Diritti tv Lega CalcioIl consiglio dell’Autorità per le garanzie nelle comunicazioni (Agcom), presieduto da Angelo M. Cardani, relatore Antonio Preto, ha approvato all’unanimità le linee guida per la commercializzazione dei diritti audiovisivi sportivi della Lega Calcio Serie A per le stagioni sportive 2015/2016, 2016/2017 e 2017/2018. Lo riferisce un comunicato.

Il testo è il risultato di un’istruttoria approfondita e trasparente condotta ai sensi del decreto Melandri. Nell’ambito dell’istruttoria, l’Agcom ha pubblicato il testo delle linee guida per consentire agli operatori interessati di inviare le proprie osservazioni, instaurando inoltre una proficua collaborazione con l’Autorità garante per la concorrenza e del mercato (Antitrust).

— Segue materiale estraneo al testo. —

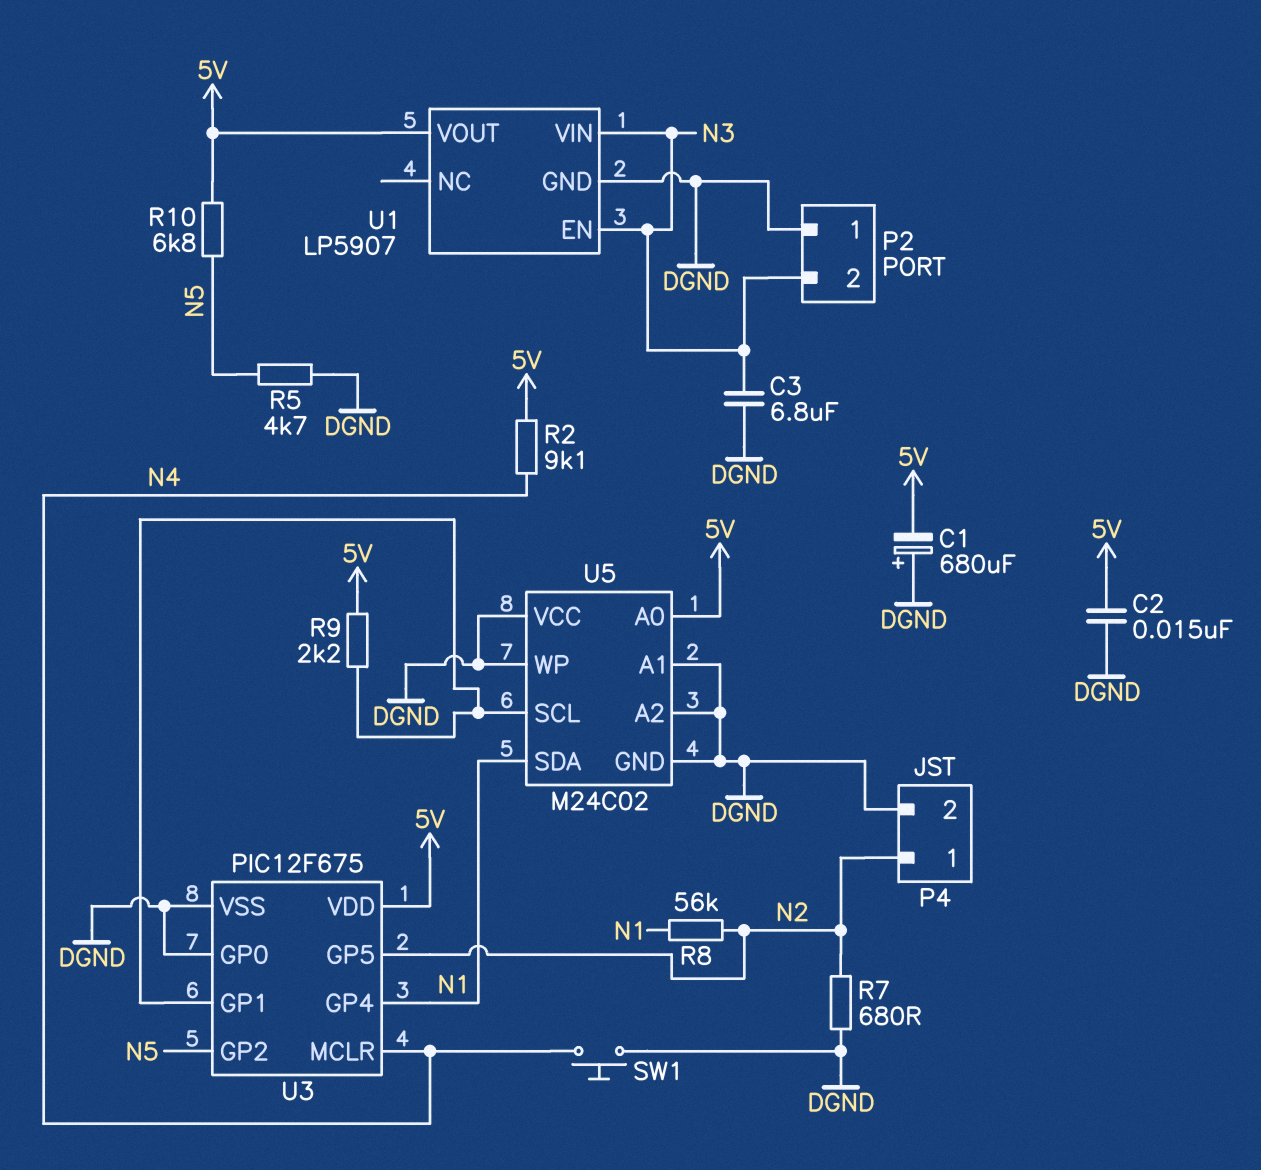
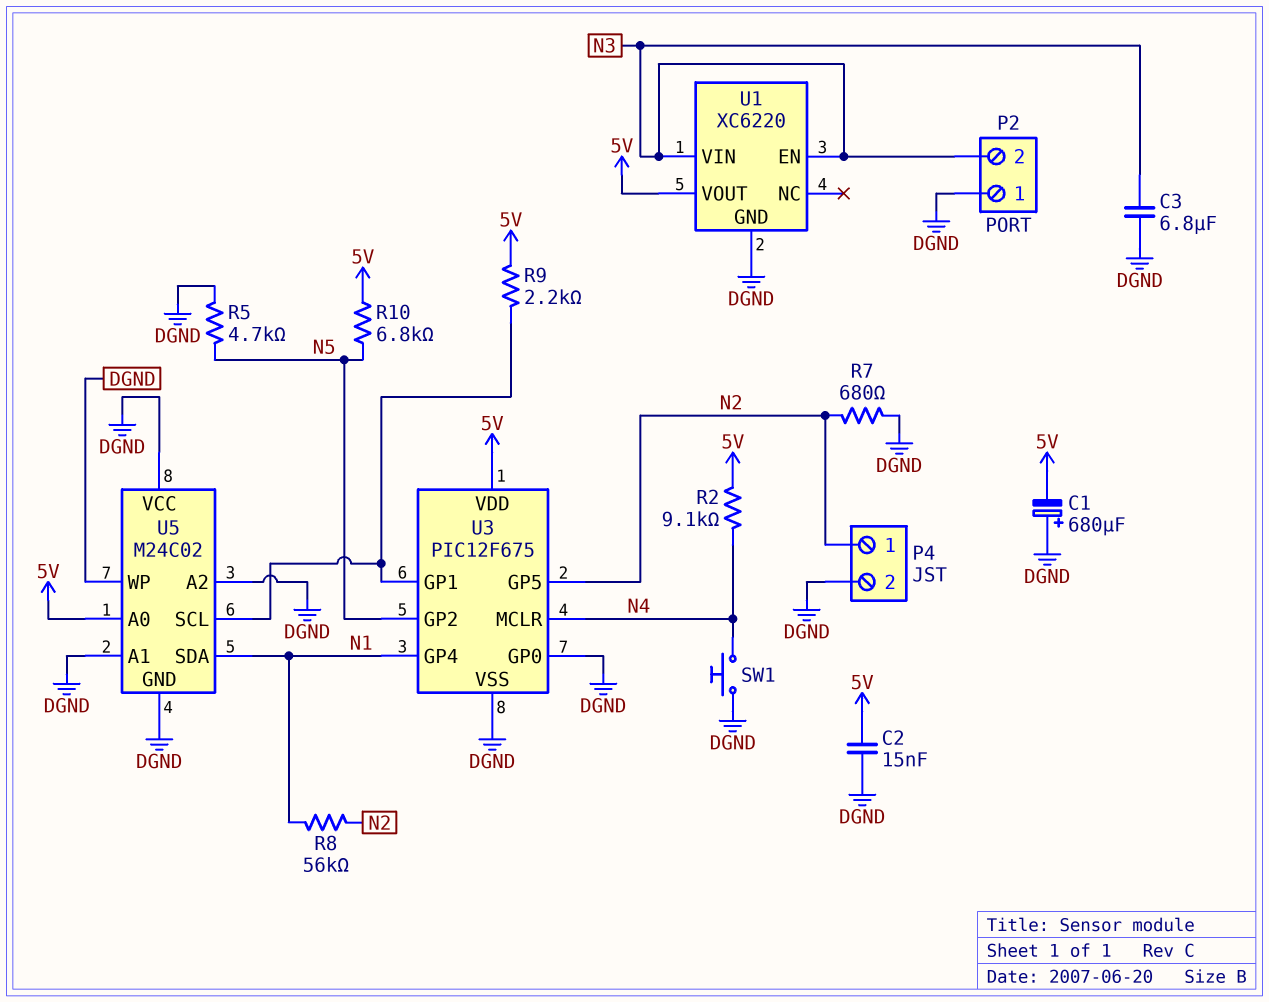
U1: LP5907 -> XC6220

La Lega Calcio ha recepito tutte le osservazioni dell’Autorità miranti a garantire, nella fase di commercializzazione dei diritti e nell’interesse degli utenti, la più ampia e trasparente competizione, la massima diffusione degli eventi sportivi sul più ampio numero di piattaforme e una riduzione dei costi di accesso al segnale con l’obiettivo di non caricare di oneri sproporzionati gli operatori della comunicazione. L’autorità ha inoltre raccomandato la disponibilità di pacchetti di diritti per tutte le piattaforme, incluse internet e mobile che, nel rispetto del valore dei diritti esclusivi e in un’ottica di promozione dell’offerta legale, non pongano eccessivi vincoli di utilizzo.

Nel febbraio scorso la Lega Calcio ha approvato le linee guida per la vendita dei diritti televisivi, che secondo fonti de La Repubblica farebbero salire in modo consistente i prezzi per la trasmissione delle partite in diretta, per le repliche, per le immagini salienti e per i diritti di cronaca. La Lega inoltre sembrerebbe avere imposto la condizione molto stringente per l’asta, che puterebbe a vendere in esclusiva la diretta di tutte le sue competizioni.

Grande favorita per la prossima vendita dei match di Serie A (l’asta sarà condotta guidata da Infront, l’advisor della Lega Calcio) parebbe proprio Sky Italia, che ha conservato ben 500 milioni di euro dal mancato acquisto dei diritti tv della Champions League per il triennio 2015-2018, presi con un colpo di mano per 700 milioni da Madiaset. L’advisor spera di incassare più di un miliardo di euro all’anno per il triennio, ma la crisi che sta investendo tutto il mondo del calcio italiano non garantirà di certo follie da parte degli operatori tv.